Our thesis is simple and straightforward. It is not necessary to have a bank of items for measuring a construct when we possess an algorithm for writing an item at any desired level of difficulty. The algorithm is the key to the bank, so to speak. If one has the key, the bank is open.
Bruce Choppin (1968) was an early Rasch pioneer who promoted item bank development. Items representative of the variable of interest are banked and selected for use as required. Leveled paper-pencil tests can be quickly assembled from the bank of items based on their associated item calibrations and item use histories. Also, computer based adaptive tests can be assembled electronically and targeted to each examinee. As useful as item banking has proven to be it is possible to move beyond the banking of individual items and their associated item statistics.

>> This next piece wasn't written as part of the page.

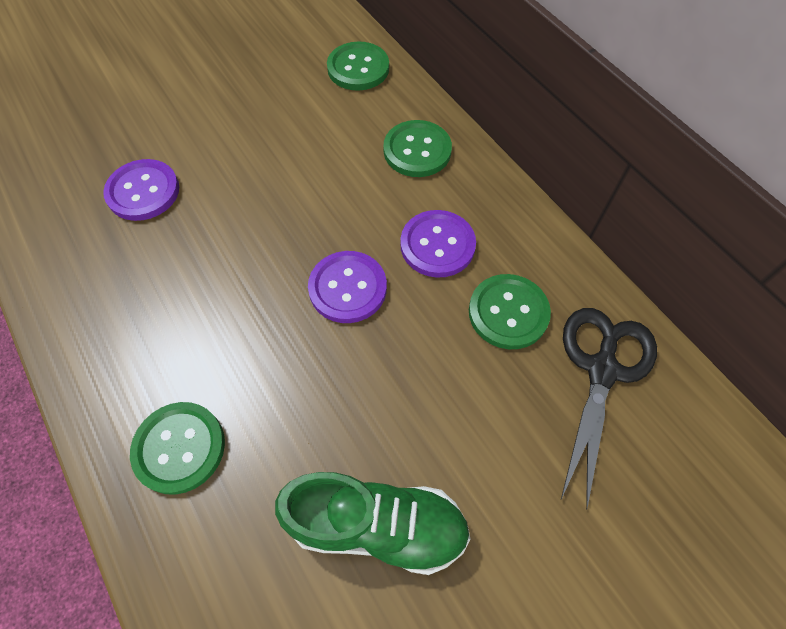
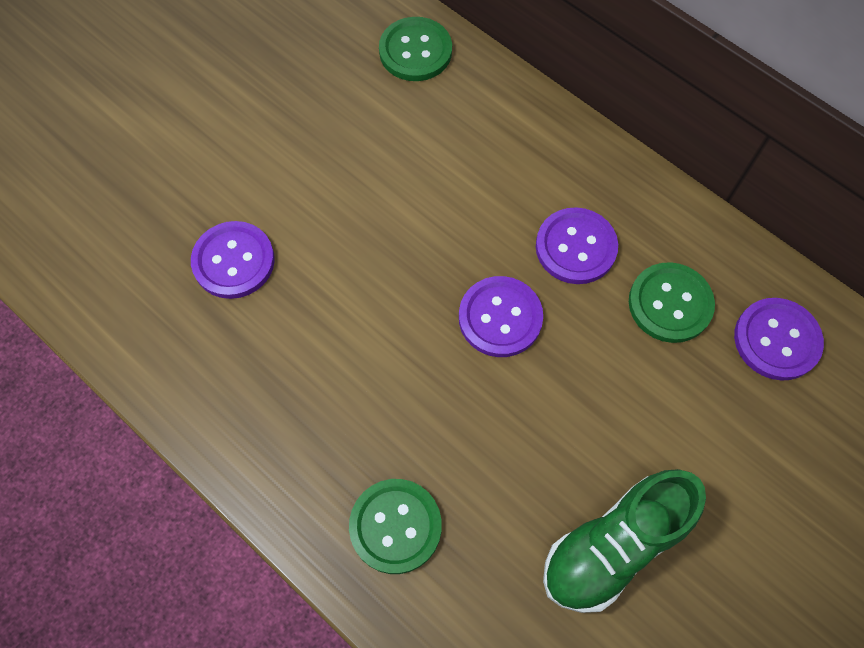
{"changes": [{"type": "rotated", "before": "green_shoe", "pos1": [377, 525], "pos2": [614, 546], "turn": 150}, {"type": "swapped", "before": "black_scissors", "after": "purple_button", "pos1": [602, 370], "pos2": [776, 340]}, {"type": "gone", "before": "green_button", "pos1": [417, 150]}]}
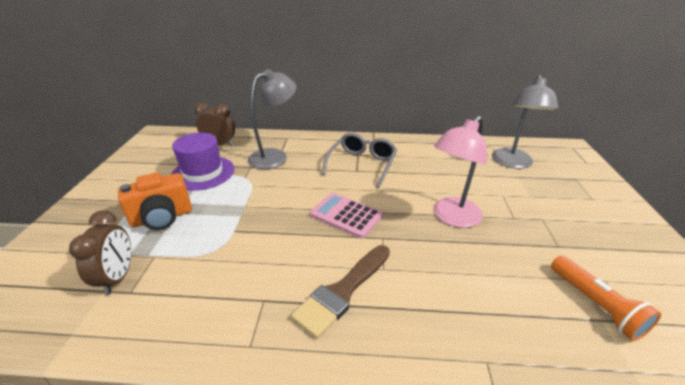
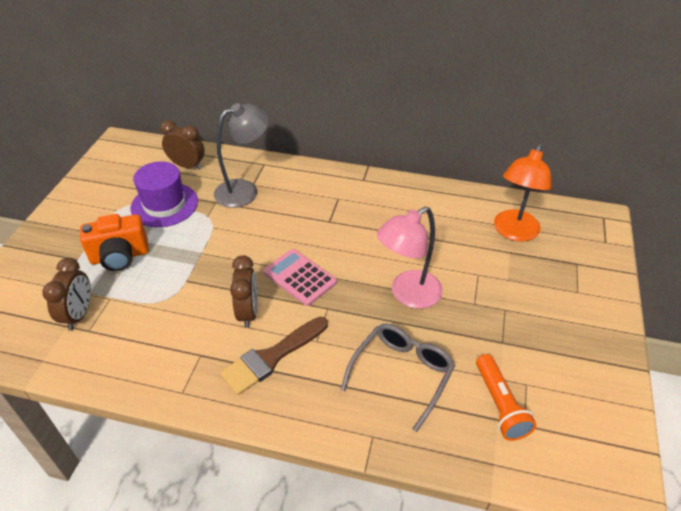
{"changes": [{"type": "new", "after": "brown_clock", "pos2": [248, 312]}, {"type": "shifted", "before": "grey_glasses", "pos1": [362, 164], "pos2": [402, 374]}, {"type": "repainted", "before": "grey_lamp", "after": "orange_lamp", "pos1": [512, 163], "pos2": [513, 232]}]}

When enough is known about what causes item difficulty a specification equation can be written that yields a theory based item calibration for any item the computer software designs. An item's calibration is seen to be the consequence of decisions the computer software makes in constructing the item. This process mimics the steps a human item writer takes in constructing an item, albeit, with more control over the causal recipe for item difficulty. A thesis of this paper is that when asserting that a measure possesses construct validity there is no better evidence than demonstrated experimental control over the causes of item difficulty.

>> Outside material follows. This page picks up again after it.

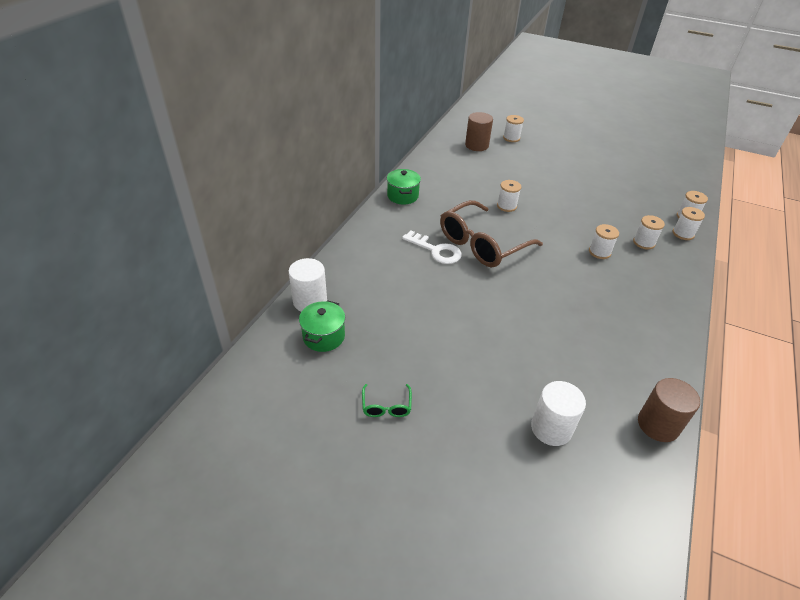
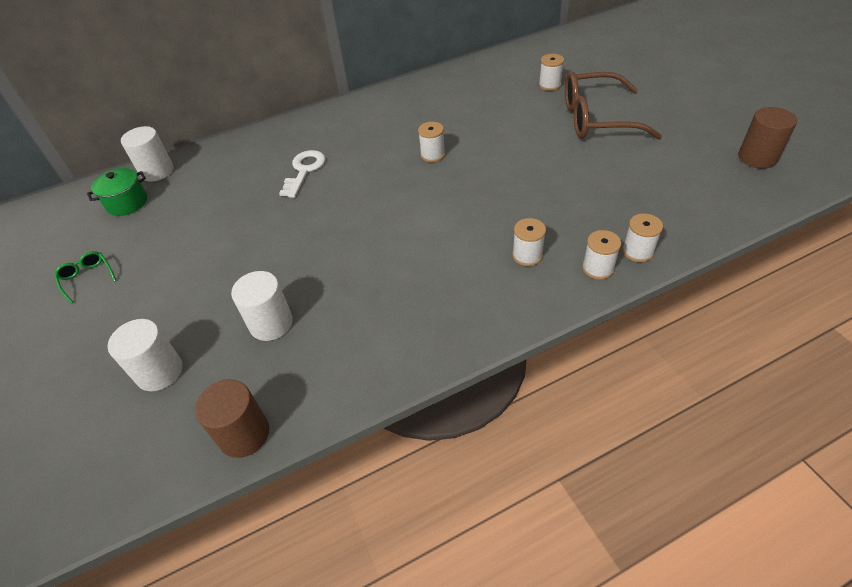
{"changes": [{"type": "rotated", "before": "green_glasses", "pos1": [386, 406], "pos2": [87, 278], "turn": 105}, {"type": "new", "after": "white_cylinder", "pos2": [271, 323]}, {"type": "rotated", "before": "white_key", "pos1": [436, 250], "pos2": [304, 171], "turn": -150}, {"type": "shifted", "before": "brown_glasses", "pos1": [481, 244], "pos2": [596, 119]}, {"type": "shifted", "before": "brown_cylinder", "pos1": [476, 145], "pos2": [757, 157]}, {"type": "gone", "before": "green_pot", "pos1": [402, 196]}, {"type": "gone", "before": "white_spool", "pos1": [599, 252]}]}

A measurement instrument embodies a construct theory; a story about what it means to move up and down a scale (Stenner, Smith & Burdick, 1983). Such a theory should be vigorously tested. In a demonstration of these methods Stone (2002) theorized that the difficulty of short term memory and attention items (Knox Cube Test) was caused by (1) number of taps, (2) number of reverses in the direction of the tapping pattern and (3) total distance in taps for the pattern. This theory was tested by regressing the observed item difficulties on the above mentioned three variables. The Figure plots the correspondence between predicted (theoretical) item difficulties and observed item difficulties. Ninety-eight percent (98%) of the variation in observed item difficulties was explained by number of taps (standardized Beta=.80) and distance covered (standardized Beta=.20). Number of reverses in the context of these two predictors made no independent contributions. An earlier study (Stenner and Smith, 1982) using different samples of items and persons found that an equation employing the same two variables explained 93% of the item difficulty variance. Finally, Stone (2002) re-analyzed KCT-like items developed over the last century and found a striking correspondence between the two variable theory and observation. We should note that there is some uncertainty in the observed item difficulties analyzed in these studies, suggesting that the disattenuated correlation between theory and observation approaches unity.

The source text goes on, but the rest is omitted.